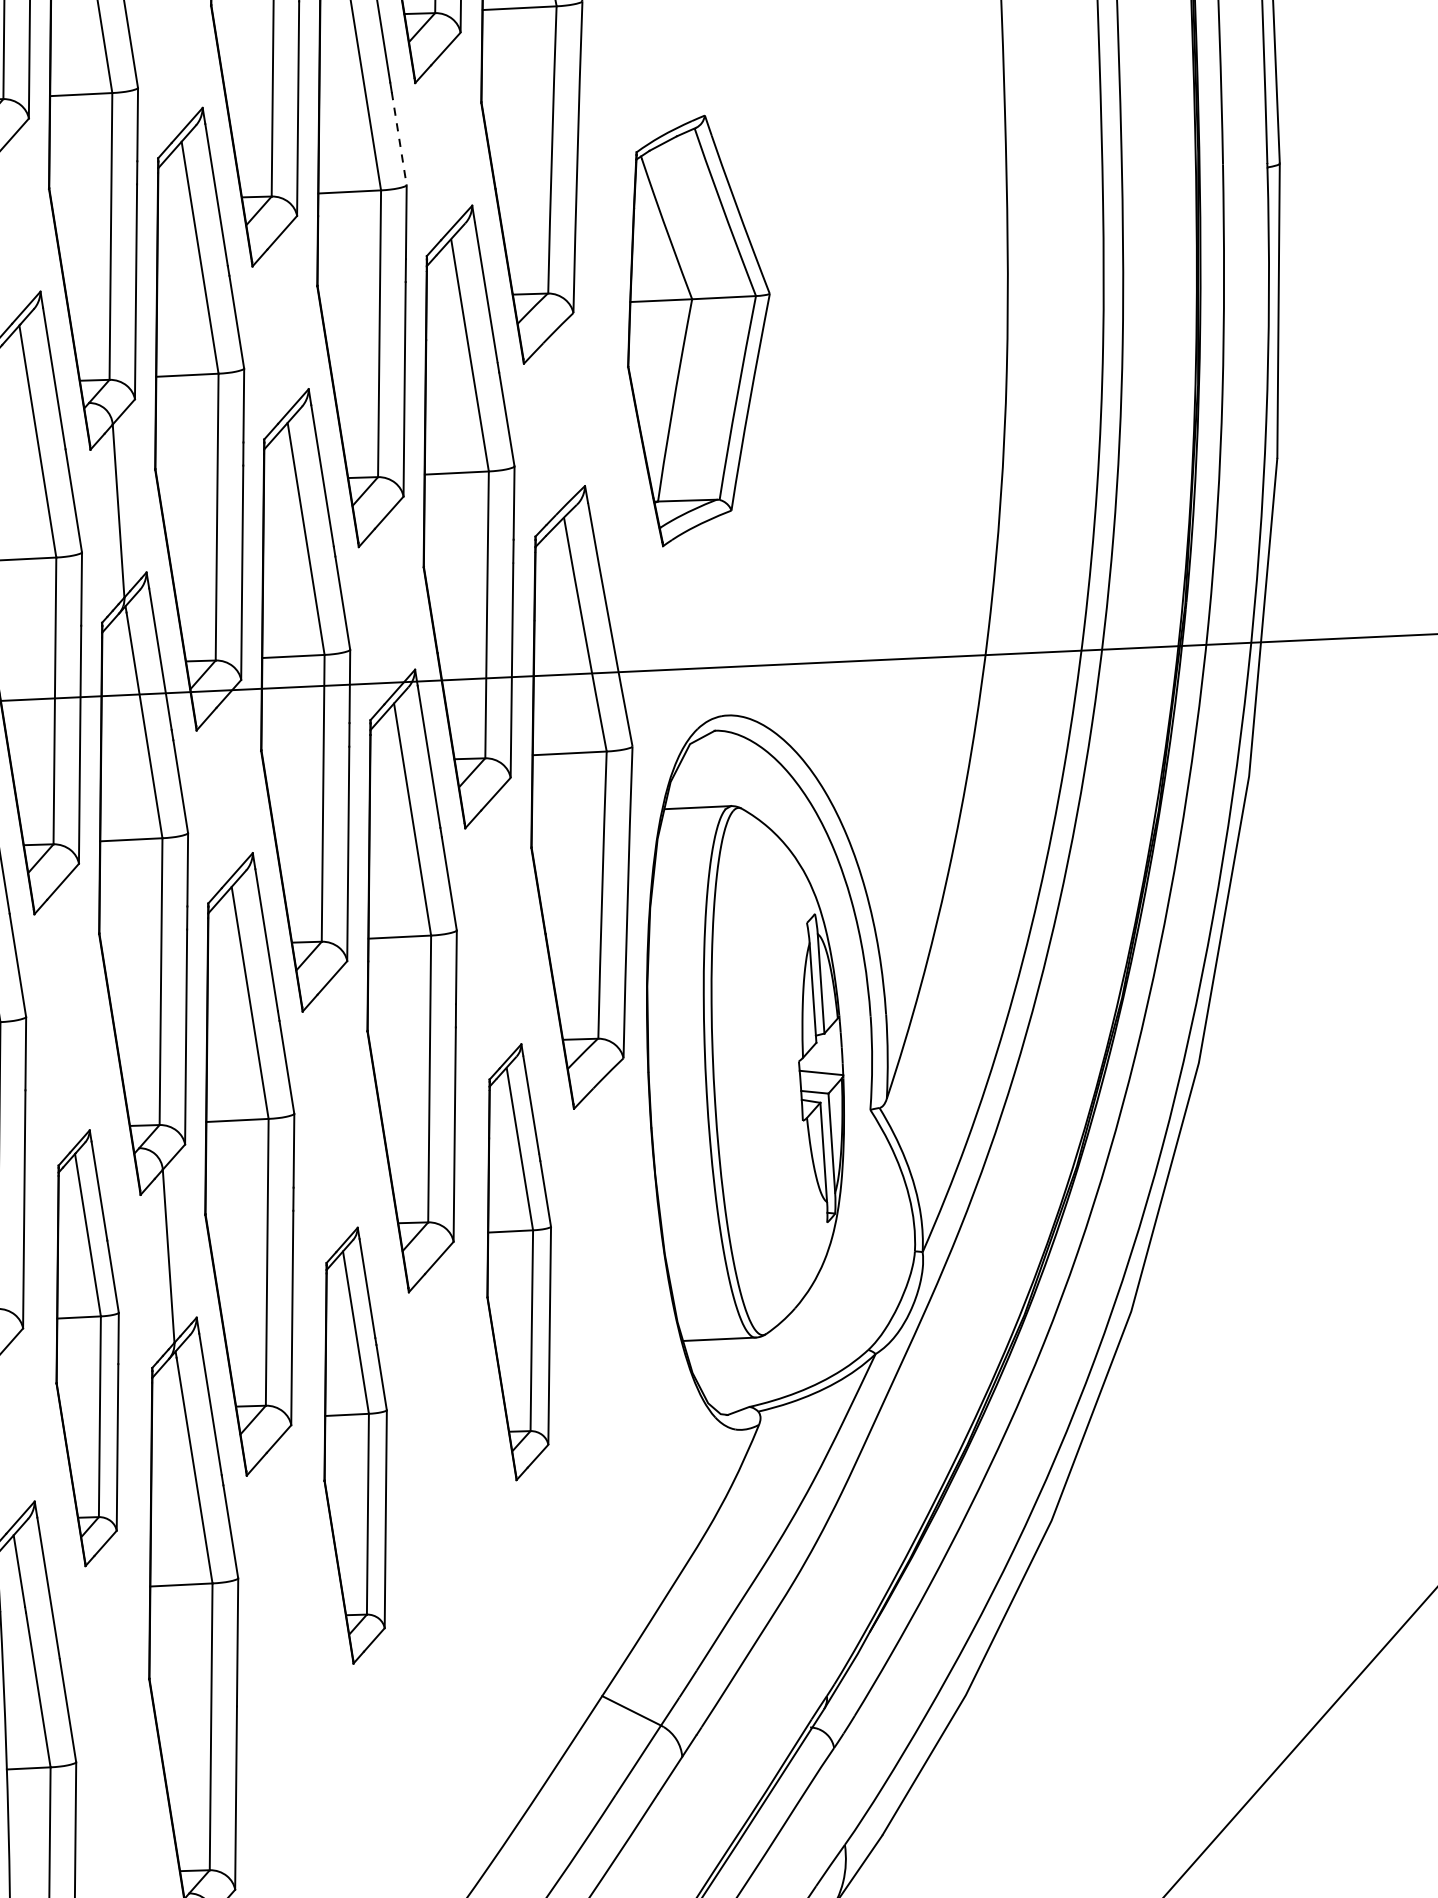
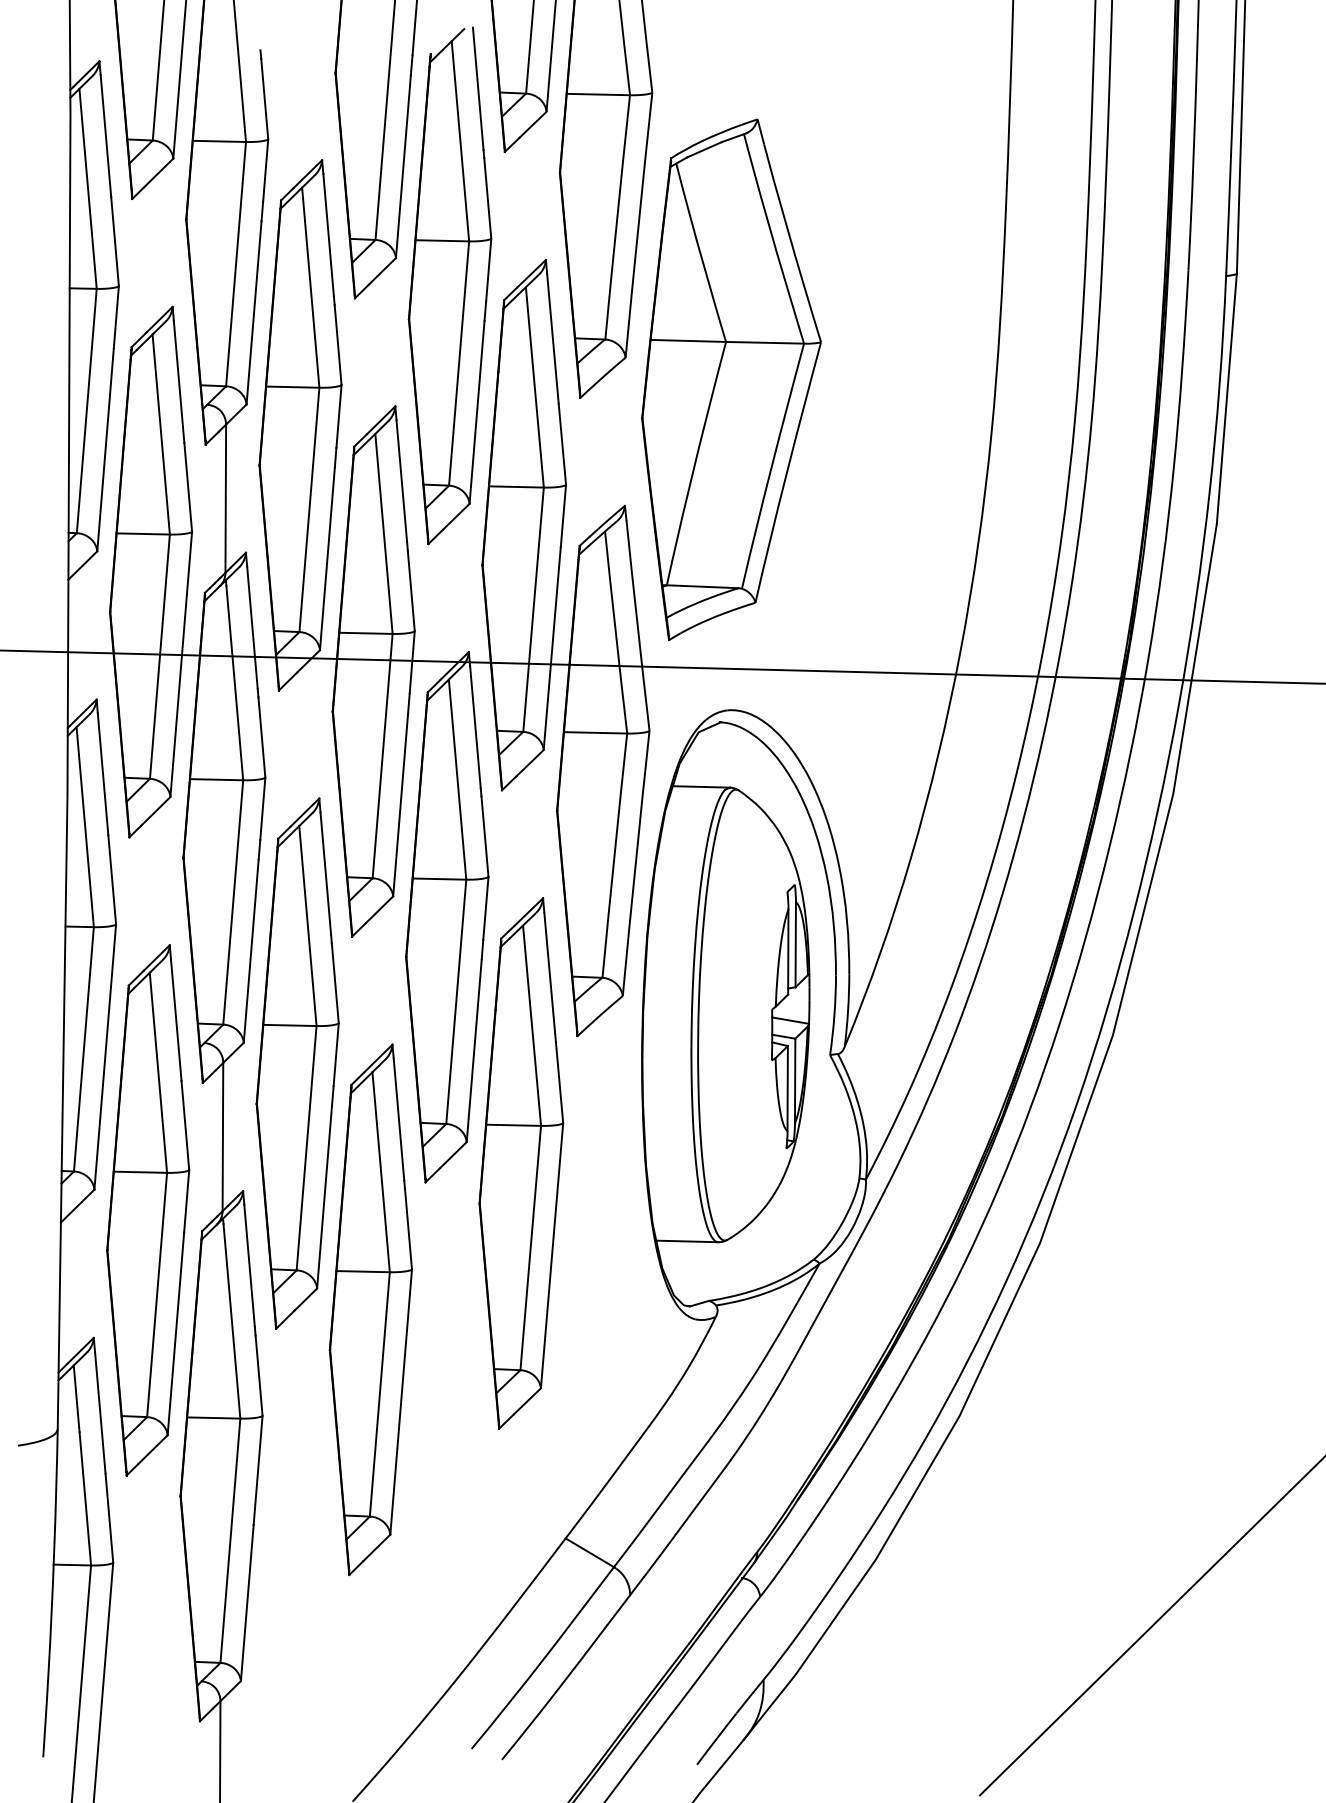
line: (398, 138) -> (487, 198), dashed -> solid
part: (698, 329) -> (731, 379), size x1.43
part: (519, 1262) -> (521, 1163), size x1.43
part: (87, 1348) -> (148, 1210), size x1.43
part: (355, 1445) -> (370, 1309), size x1.43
—————
_EXERCISE OBJECTIVE_:
Your answer should be a precise transcript of the entries, minus the pictures.

_RESPONSE AREA_:
line: (398, 138) -> (487, 198), dashed -> solid
part: (698, 329) -> (731, 379), size x1.43
part: (519, 1262) -> (521, 1163), size x1.43
part: (87, 1348) -> (148, 1210), size x1.43
part: (355, 1445) -> (370, 1309), size x1.43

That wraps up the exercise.